The failure of churches to accept homosexuality has been identified as the leading reason why Australians reject Christianity, new research suggests.
The research, commissioned by Christian media group Olive Tree Media, found hell and damnation and abuse within churches were turn-offs to Christianity, as was the Bible.
The survey found that although Australians could separate the perpetrators of sexual abuse from religion, most felt churches needed to do a lot more to address the problem. Nearly 30 per cent of all respondents said the stance of churches on homosexuality blocked them from engaging with Christianity.
Based on a national survey of more than 1000 Australians, including churchgoers and follow-up focus group sessions, the research was designed to underpin a series of videos aimed at tackling the top 10 "belief blockers" preventing people from adopting Christianity.
The videos will be shown on Christian television channels and on social media.

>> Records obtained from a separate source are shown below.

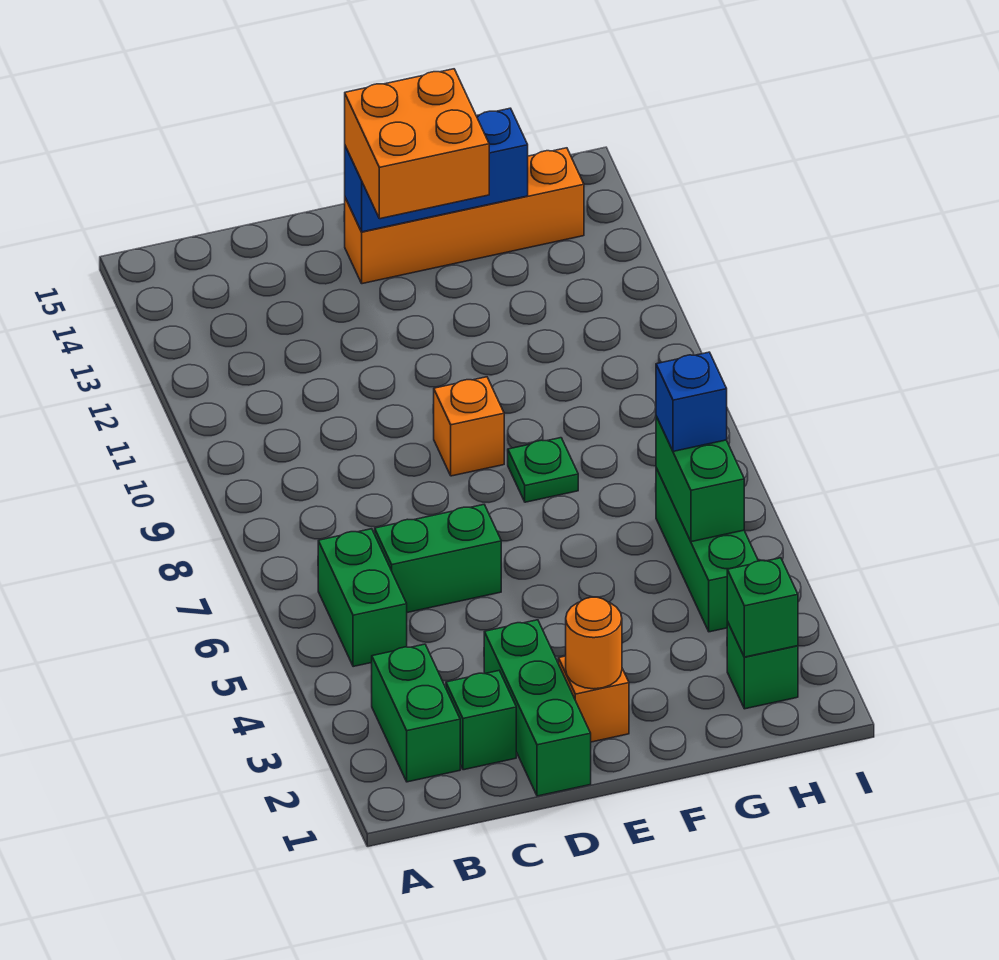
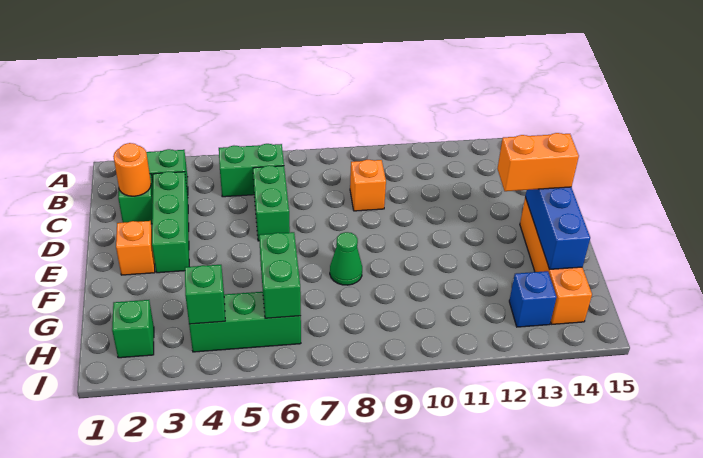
green brick D1:D3 level 1 -> green brick C3:E3 level 1
orange round brick E2 level 2 -> orange round brick C2 level 2
orange brick E9 level 1 -> orange brick C9 level 1
orange brick E13:F14 level 3 -> orange brick E13:E14 level 3
green plate F8 level 1 -> green cone F8 level 1
green brick H2 level 2 -> green brick H4 level 2
green brick H5:H6 level 2 -> green brick G6:H6 level 2
blue brick H6 level 3 -> blue brick H13 level 1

Head of Olive Tree Media and a senior minister with the Baptist Church in Sydney, Karl Faase, said he was not surprised by the findingsand said they showed that the Australian attitude of a fair go for all was still strong.

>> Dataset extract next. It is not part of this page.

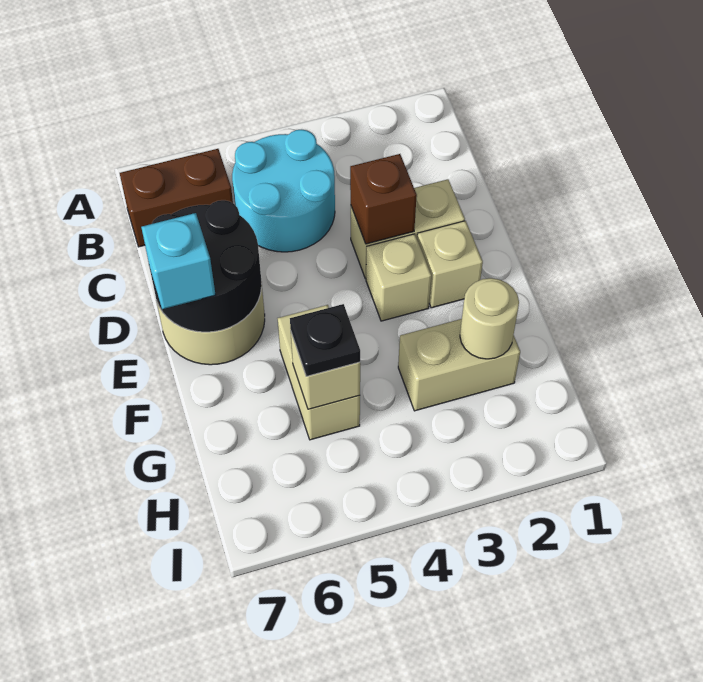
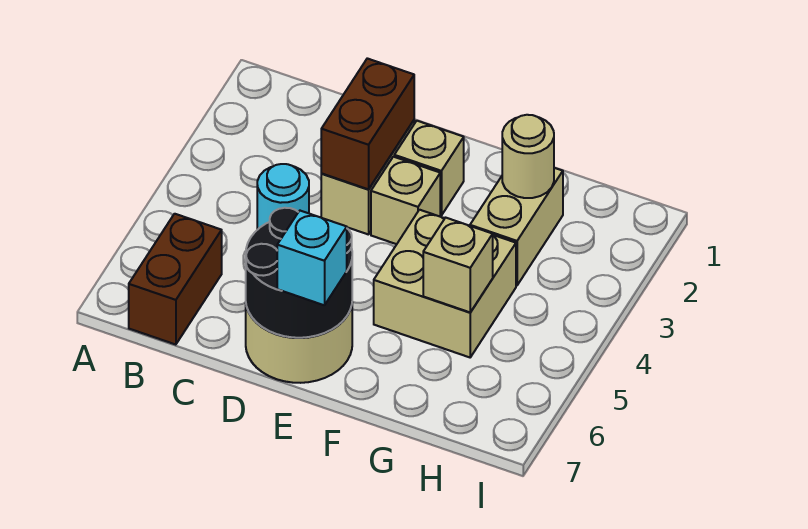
cyan round brick B4:C5 level 1 -> cyan round brick C4 level 1
brown brick D3 level 2 -> brown brick D2:D3 level 2
tan brick F5:G5 level 1 -> tan brick F4:G5 level 1
black plate G5 level 3 -> none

Mr Faase said the survey highlighted challenges faced by Christian churches, including the way the messages of Christianity were sold.
Celebrities speaking about religion was something Australians found repulsive.

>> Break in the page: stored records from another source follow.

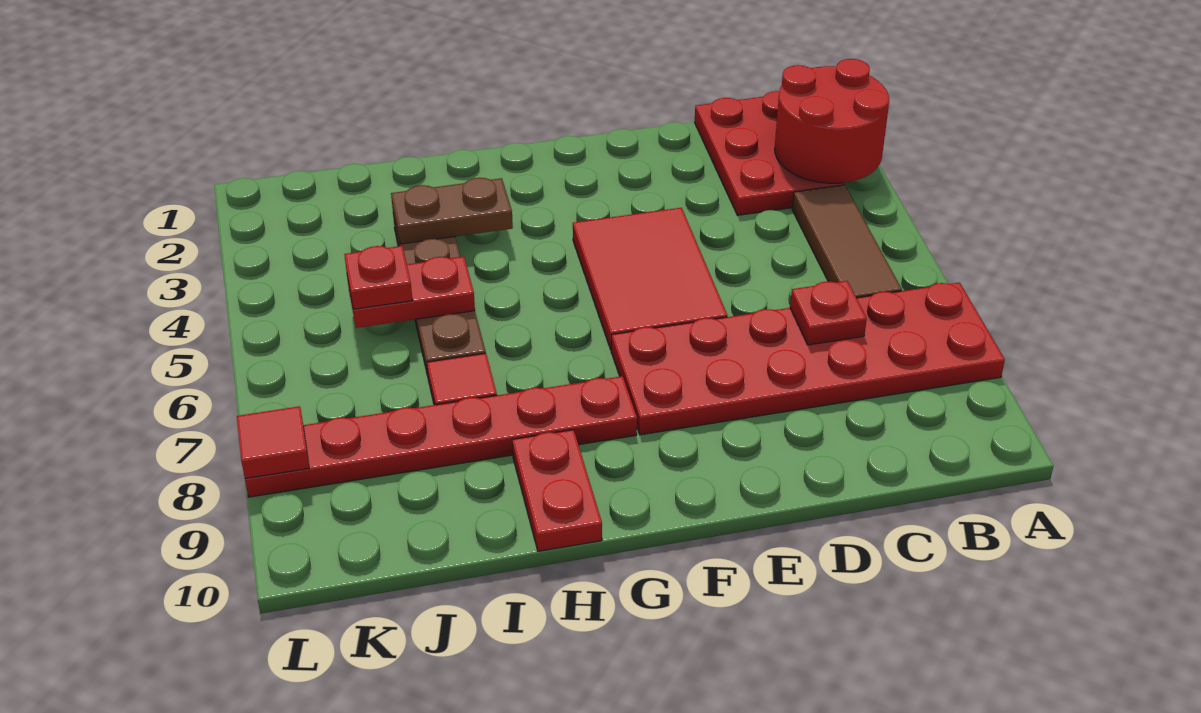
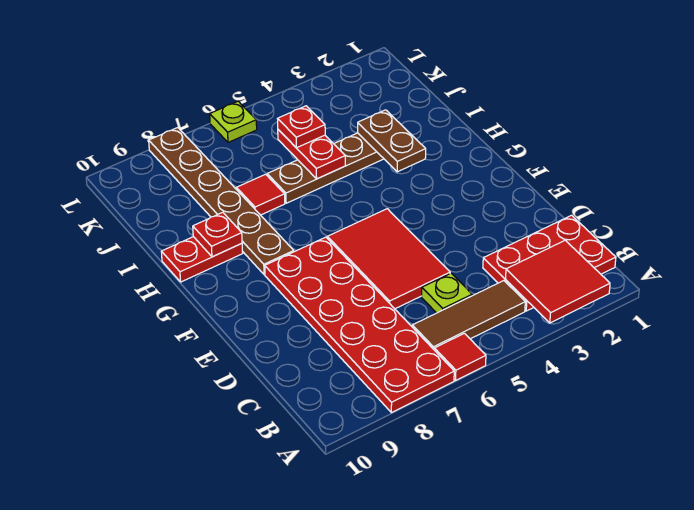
red round brick A2:B3 level 2 -> red tile A2:B3 level 2
none -> lime plate C5 level 1
red plate C7 level 2 -> red plate H9 level 2
red tile E4:F6 level 1 -> red tile D5:F6 level 1
red plate G8:L8 level 1 -> brown plate G8:L8 level 1
none -> lime plate L6 level 1
red tile L8 level 2 -> red tile A6 level 1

Stories of healing and miracles were also found to repel Australians.
The survey found religion and spirituality were seen as separate by most Australians and the majority did not actively practise any religion.
"Australians seemed to be moving away from their religious roots, with three in 10 (29 per cent) expressing that whilst they had been shaped in a religious household and had religious connections, they were now no longer religious," the survey found.
Gen Ys (aged 18 to 31) were most likely to have issues with Christianity, and baby boomers (50 to 65) were most likely to consider themselves Christian, with 41 per cent indicating this, compared with 24 per cent of Gen Ys.